Disclaimer: Everything in this post comes from Declan Lynch. He doesn’t really blog anymore but I felt this important enough to share so I’m just trying to put out what info I know.
So we had a big problem at the day job this week. Our main server was getting hammered with what looked like a memory leak. This server houses our main business application that Declan wrote as well as the iPad BarCode Scanner stuff that I wrote. So naturally the question was asked of me:
“What code updates have you pushed to production in the last week?”
A perfectly fair question. Apparently he’s actually read some of my code.. who knew?

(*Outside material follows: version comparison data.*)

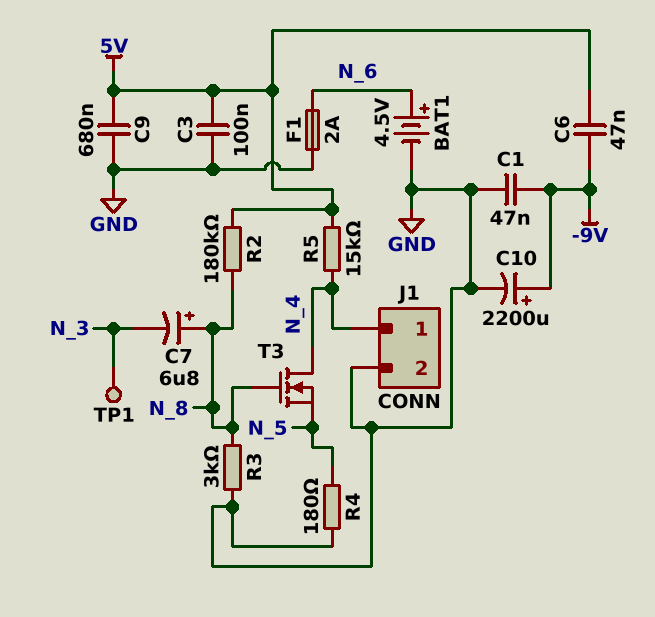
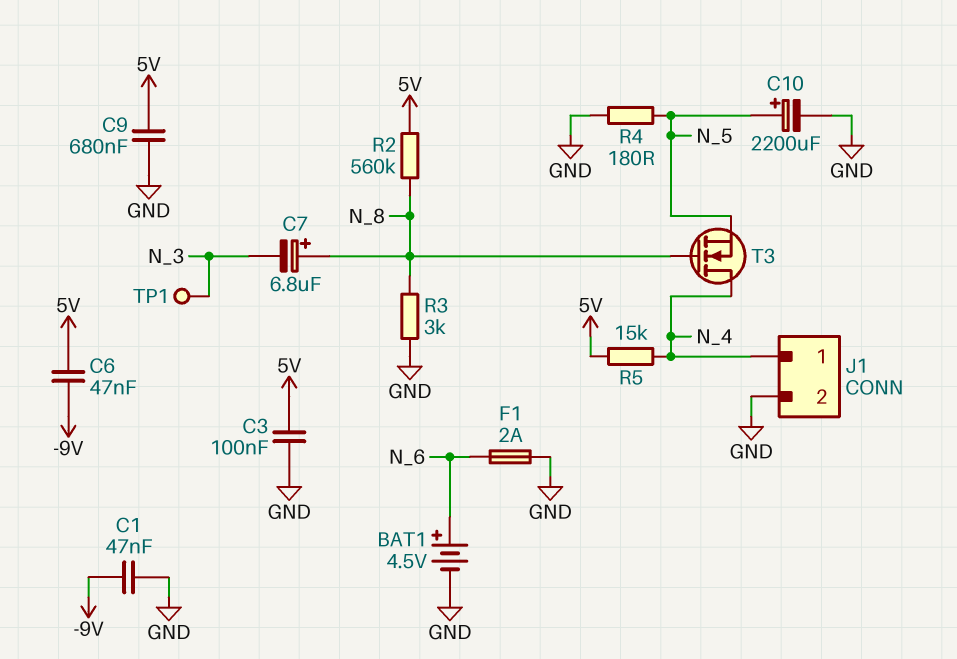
C10: 2200uF (plus -9V, minus GND) -> 2200uF (plus N_5, minus GND)
R2: 180k (5V, N_8) -> 560k (5V, N_8)

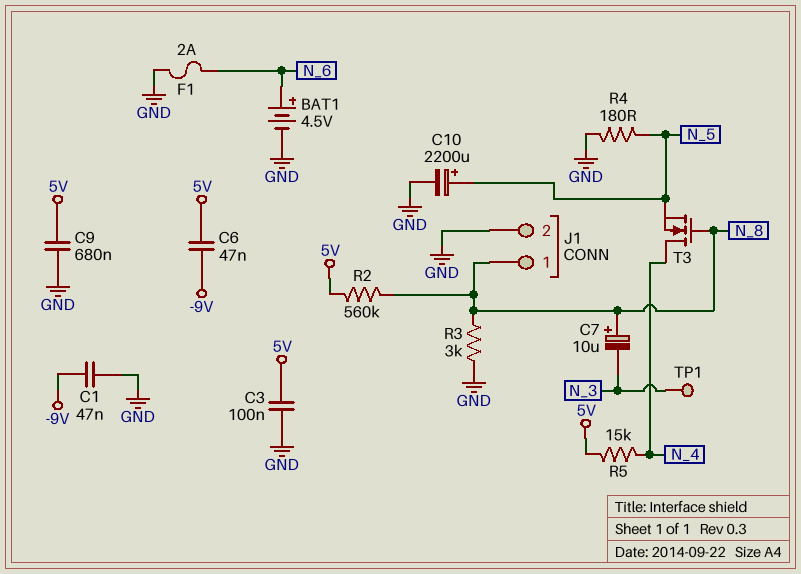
C7: 6.8uF (plus N_8, minus N_3) -> 10uF (plus N_8, minus N_3)
J1 pin 1: N_4 -> N_8

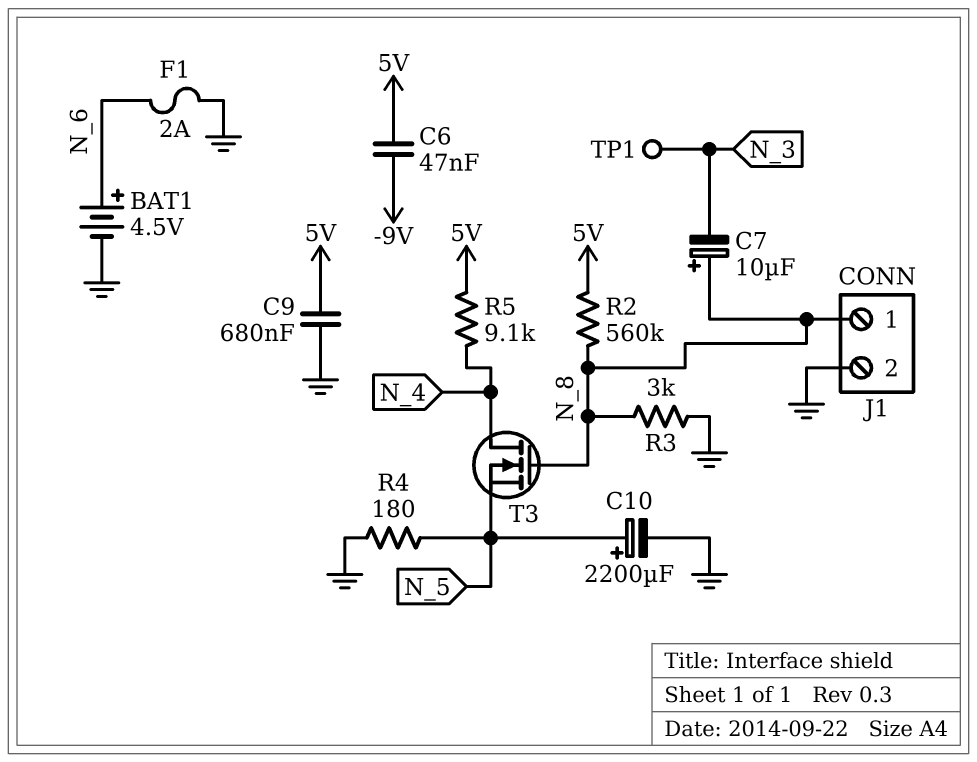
C1: 47nF (-9V, GND) -> none
C3: 100nF (5V, GND) -> none
R5: 15k (5V, N_4) -> 9.1k (5V, N_4)

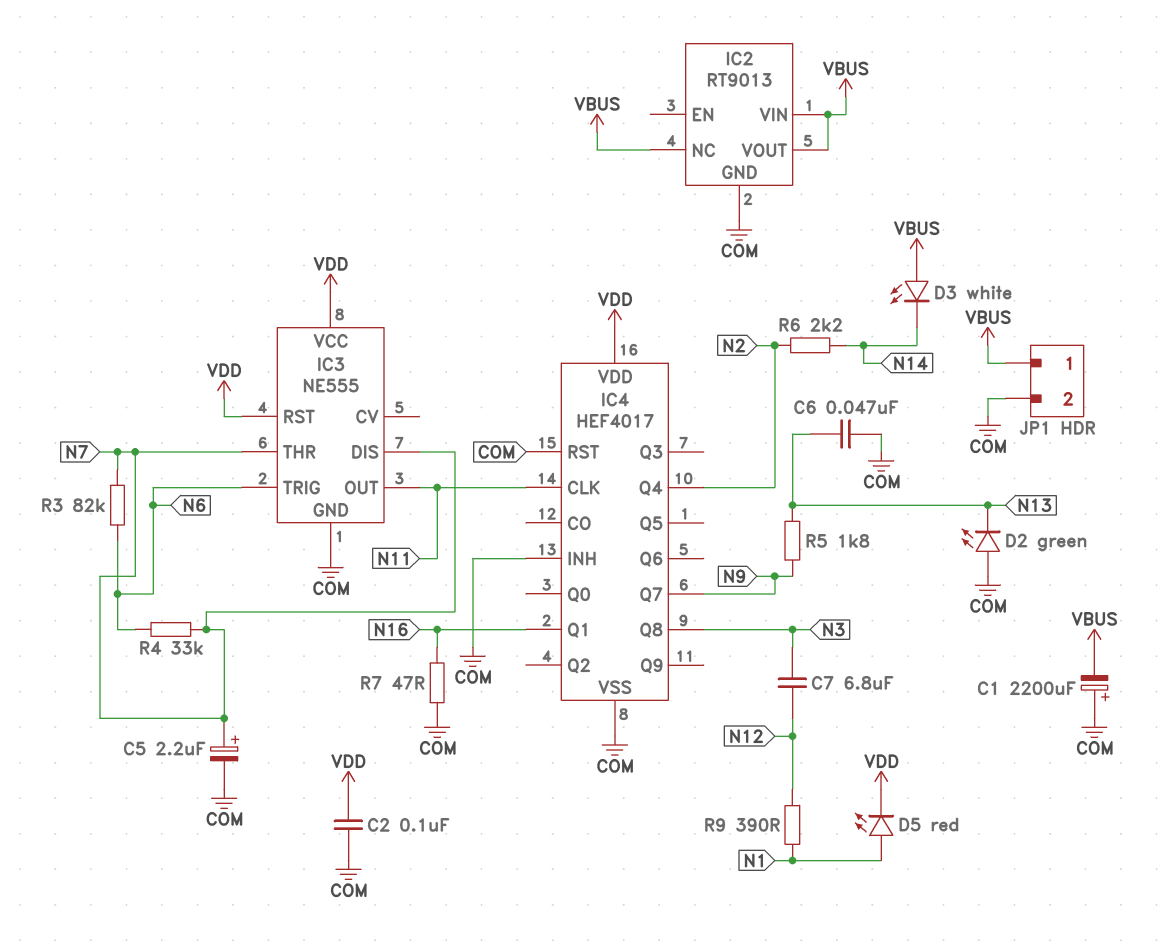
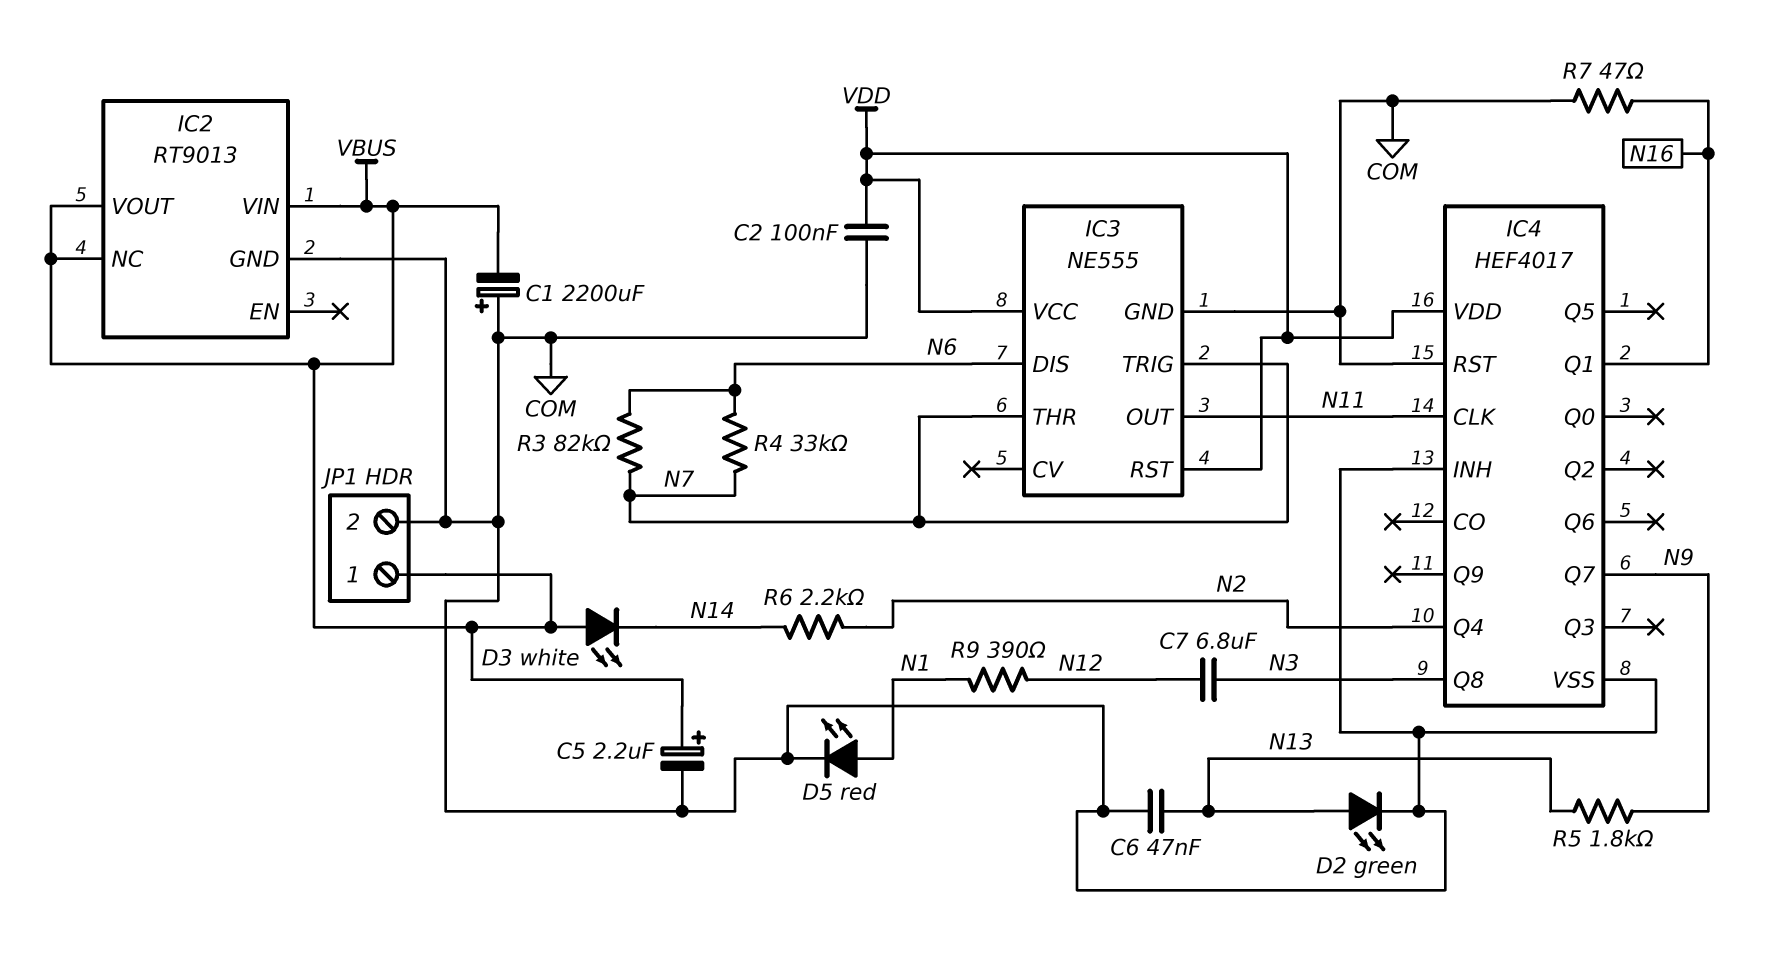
C5: 2.2uF (plus N7, minus COM) -> 2.2uF (plus VBUS, minus COM)
D2: LED green (A COM, K N13) -> LED green (A N13, K COM)
D5: LED red (A N1, K VDD) -> LED red (A N1, K COM)
IC3 pin DIS: N7 -> N6
IC3 pin TRIG: N6 -> N7

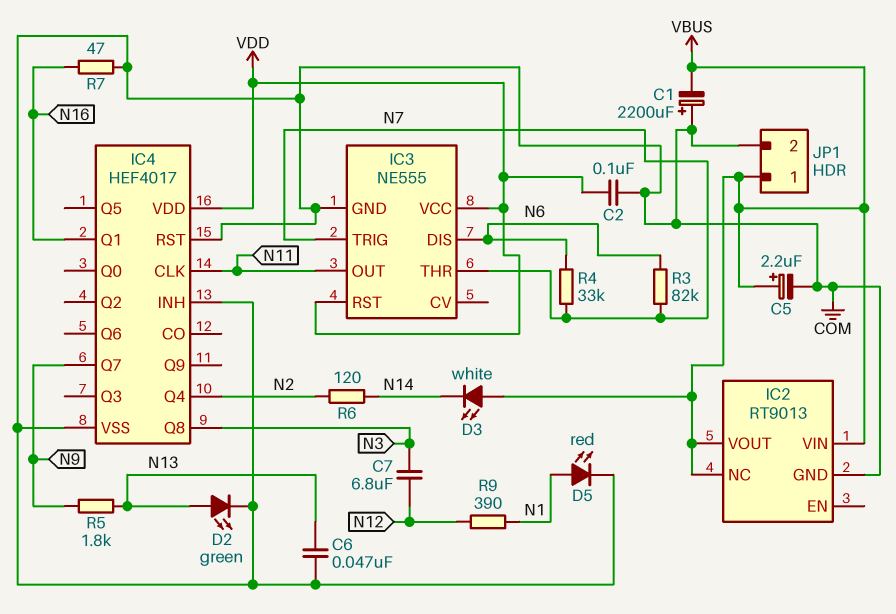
R6: 2.2k (N2, N14) -> 120 (N2, N14)

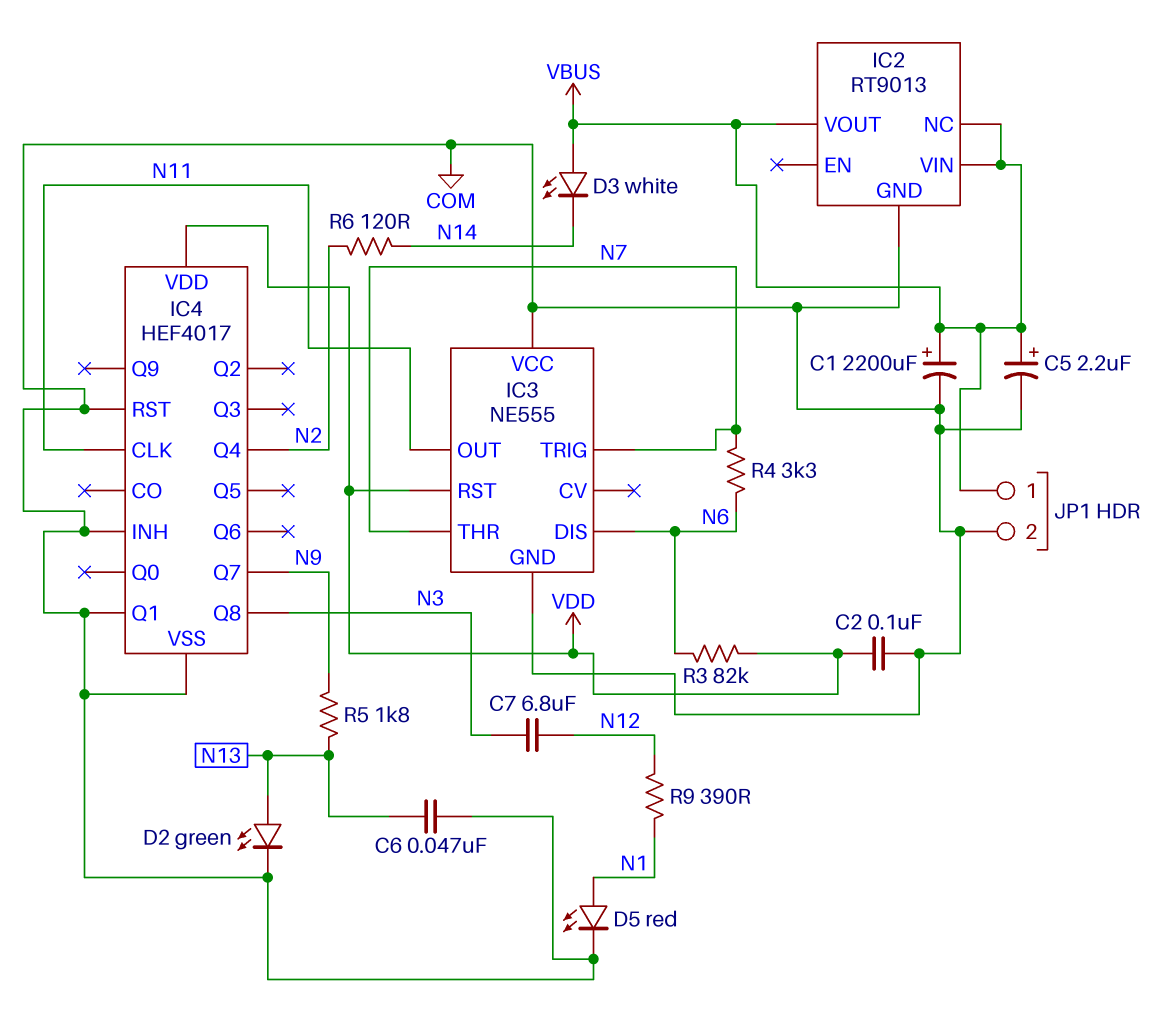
C1: 2200uF (plus COM, minus VBUS) -> 2200uF (plus VBUS, minus COM)
IC3 pin VCC: VDD -> COM
IC4 pin Q1: N16 -> COM
R3: 82k (N6, N7) -> 82k (N6, VDD)
R4: 33k (N6, N7) -> 3.3k (N6, N7)
R7: 47 (COM, N16) -> none

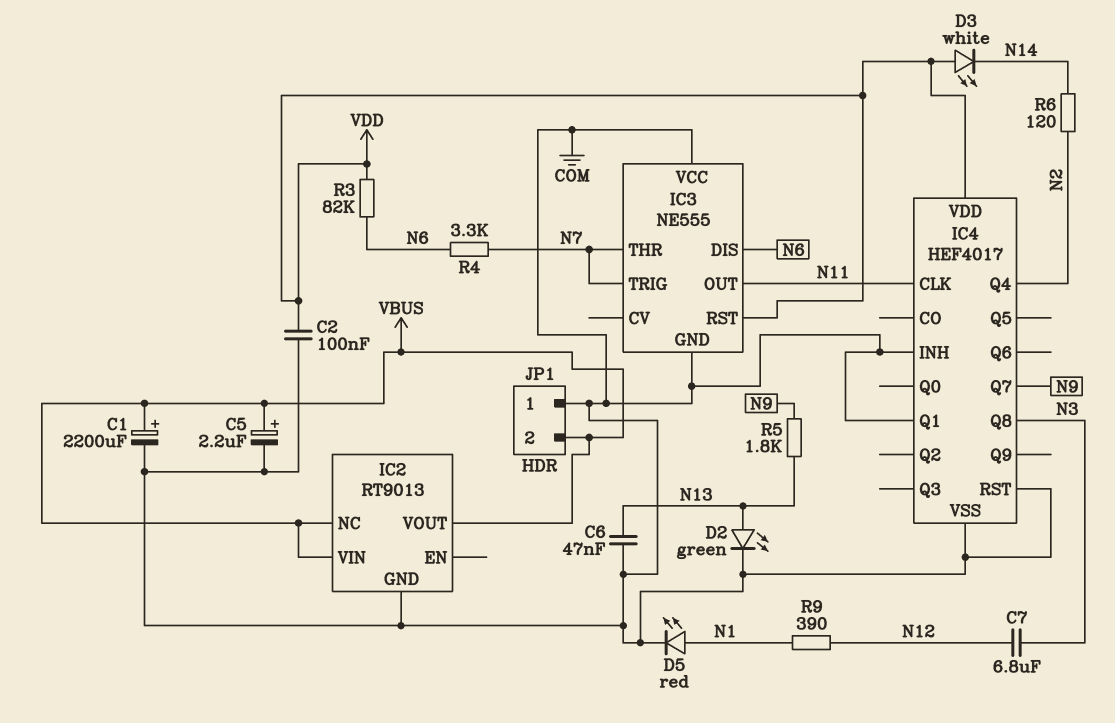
D3: LED white (A VBUS, K N14) -> LED white (A VDD, K N14)
JP1 pin 1: VBUS -> COM
JP1 pin 2: COM -> VBUS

Anyway as luck would have it I’ve promoted nothing for a little while. I’ve been working on some new stuff that’s not ready. I could even use SourceTree to go back and find the date of my last promotion and it was far enough away that I was pretty much in the clear! Talk about having a good alibi! haha
Anyway – as best as I can tell Declan soon figured that is was not a memory leak but an unexplained CPU spike. Something was happening that was killing the server. And let me tell you, this is a BEEFY server. But still the CPU and HTTP Task was getting HAMMERED.
So what caused this almost Catastrophic problem?
The Safari Web Browser. Specifically the “Top Sites” feature. From two users.
Here’s how Declan described it with the needed fix:
what I thought was a memory leak wasn;t a memory leak, it was Safari’s Top Sites feature on two different users machines. Safari has a feature called Top Sites, as you visit different web sites it adds the site to the Top Sites list.
So for these users it added our internal site because they use it a lot.. Safari is also trying to be helpful, by pre loading the site to show a preview. Except in our case the sites are locked down so there is a redirect to a login page so Safari tries loading it again.
and again, and again, and again
about 6 times a second safari was hitting our server. Driving the CPU usage up till the site became unresponsive for users. Once we removed the site from the two users top sites listing the server settled back down and is behaving normally again.
and now for a fancy workaround…
you can tell the browser what content to serve if it is being loaded by a ‘preview’ function using the following code.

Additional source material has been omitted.